- Exposição: A defesa das liberdades dos cidadãos
- Uma redação difícil e ambiciosa
Foram inúmeras as dificuldades para redigir o projeto de Carta, por não se tratar, desta feita, de rever os tratados comunitários, nem de alargar as competências da União Europeia. O objetivo consistiu em identificar e especificar os direitos que as instituições e os Estados-Membros deviam respeitar no seu funcionamento. Contudo, os membros da Convenção não se limitaram a redigir um catálogo de direitos: pretenderam, acima de tudo, afirmar esses direitos e garanti-los de forma eficaz.
Mas as diferenças entre os sistemas jurídicos dos Estados-Membros (por exemplo, entre o Direito escrito e o Direito consuetudinário, ou entre direitos invocáveis perante os tribunais e princípios gerais do direito) dificultaram a harmonização. Determinadas cláusulas são, por conseguinte, o resultado de compromissos, tendo sido formuladas com particular prudência. Na realidade, o texto da Carta reúne essencialmente disposições dispersas, até então, por diversos instrumentos nacionais e internacionais. Contudo, a Carta introduz também novas facetas, nomeadamente no que diz respeito ao direito de acesso aos documentos das instituições da União Europeia, à proteção de dados pessoais, ao princípio de desenvolvimento sustentável e à defesa do ambiente, ou ainda aos direitos relacionados com a bioética, também conhecidos como direitos «de nova geração».
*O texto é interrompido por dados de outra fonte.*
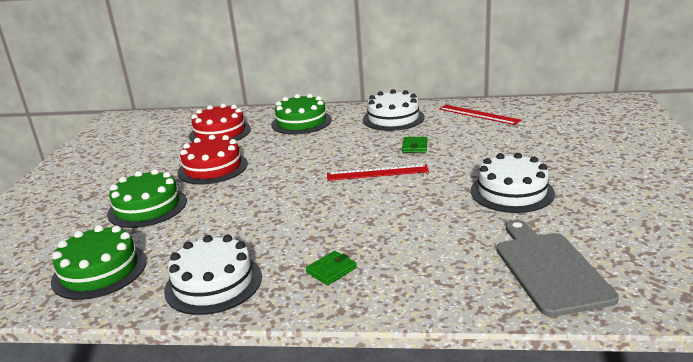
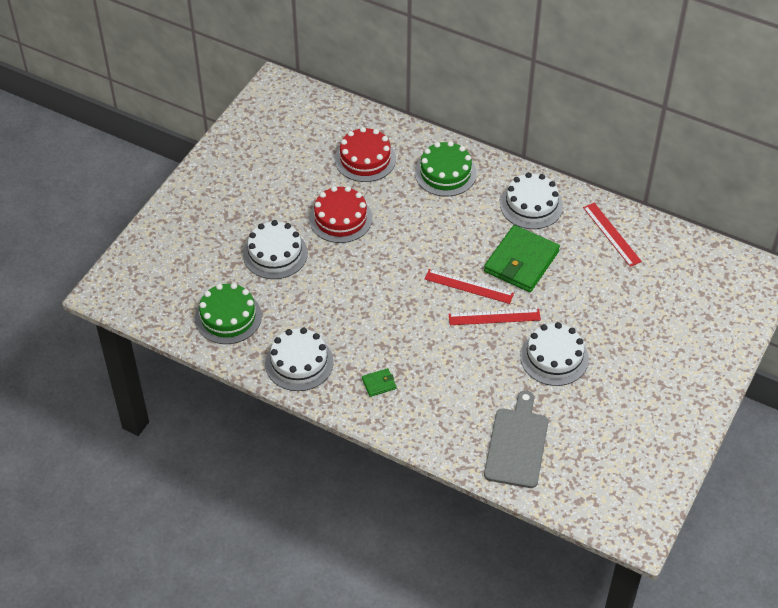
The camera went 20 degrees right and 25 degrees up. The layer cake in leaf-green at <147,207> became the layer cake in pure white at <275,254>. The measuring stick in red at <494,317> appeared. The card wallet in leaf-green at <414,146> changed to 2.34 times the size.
O resultado é um texto curto, composto por 54 artigos, redigido num estilo claro e coerente, para ser facilmente compreensível por todas as pessoas a quem se destina. A Carta enumera o conjunto dos direitos, articulados em torno de alguns princípios de base: a dignidade humana, as liberdades fundamentais, a igualdade entre as pessoas, a solidariedade, a cidadania e a justiça. O preâmbulo do projeto de Carta relembra que «os povos da Europa, estabelecendo entre si uma união cada vez mais estreita, decidiram partilhar um futuro de paz, assente em valores comuns». Sem fazer referência a uma herança religiosa, a Carta evoca também o património espiritual e moral da União Europeia, assente «em valores indissociáveis e universais de dignidade humana, de liberdade, de igualdade e de solidariedade», precisando que se baseia «nos princípios da democracia e do Estado de direito».
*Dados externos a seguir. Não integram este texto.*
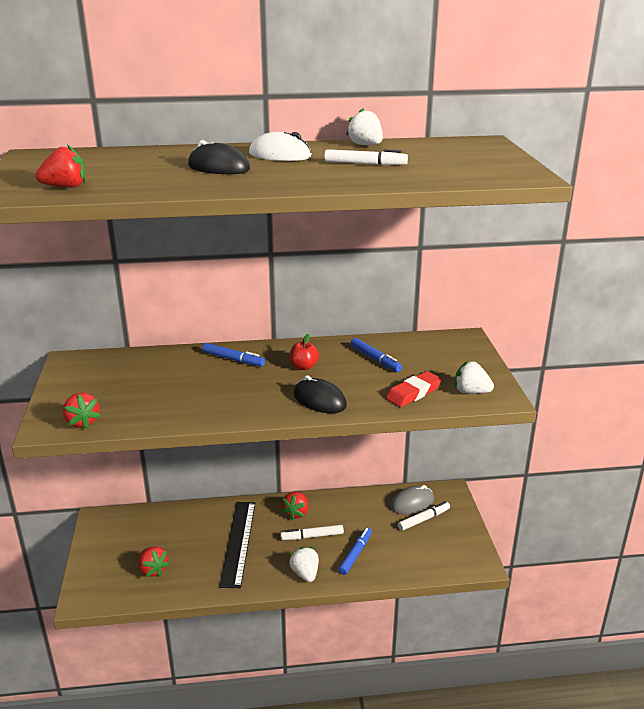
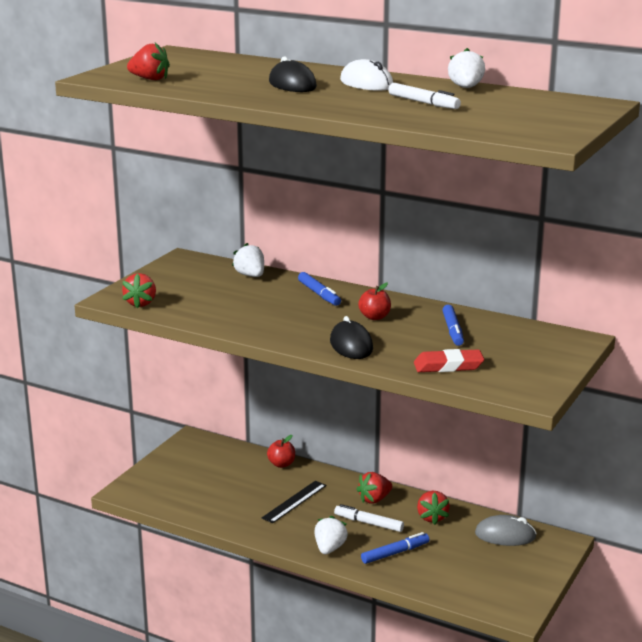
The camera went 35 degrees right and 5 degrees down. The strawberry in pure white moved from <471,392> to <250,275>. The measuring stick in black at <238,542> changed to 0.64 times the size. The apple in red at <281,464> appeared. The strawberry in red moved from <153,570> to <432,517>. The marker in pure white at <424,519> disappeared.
O primeiro capítulo estatui que a dignidade humana é inviolável. Seguem-se artigos que consagram o direito à vida, o direito à integridade da pessoa, a proibição da tortura e de penas ou tratamentos desumanos ou degradantes, bem como a proibição da escravatura e do trabalho forçado. A parte dedicada às liberdades enumera os direitos à liberdade, à segurança e ao respeito da vida familiar. Relembra também a liberdade de pensamento, de consciência e de associação. São ainda definidos o direito à educação, o direito ao trabalho, o direito de propriedade e o direito de asilo. O capítulo da Carta sobre a igualdade proíbe qualquer forma de discriminação e proclama a igualdade entre homens e mulheres, relembrando que todas as pessoas são iguais perante a lei. São igualmente abordados os direitos das crianças, bem como os das pessoas idosas e das pessoas com deficiência. No que diz respeito à solidariedade, termo que foi, por fim, preferido à noção de «direitos sociais», a Carta refere uma série de direitos, como o direito de ação coletiva (incluindo o direito à greve), a proteção dos trabalhadores em caso de despedimento injustificado, o direito a condições de trabalho justas e equitativas, o direito à assistência social e à habitação, o direito de acesso às prestações sociais e o direito à prestação de cuidados de saúde. O trabalho infantil é, por outro lado, proibido. O capítulo sobre a cidadania estabelece a lista dos direitos reservados aos cidadãos europeus: o direito de voto e de elegibilidade, o direito de petição ao Parlamento Europeu, o direito à proteção diplomática e consular no território de um país terceiro, ou ainda o direito a uma boa governação das instituições europeias.
A Carta reafirma em seguida noções essenciais em matéria de justiça, tais como a presunção de inocência, o respeito dos direitos de defesa, os princípios da legalidade e da proporcionalidade dos delitos e das penas, bem como o direito a um recurso efetivo e a um processo equitativo em tribunal. Os últimos artigos do texto referem-se ao alcance dos direitos e liberdades reconhecidos pela Carta e ao âmbito de aplicação das suas disposições.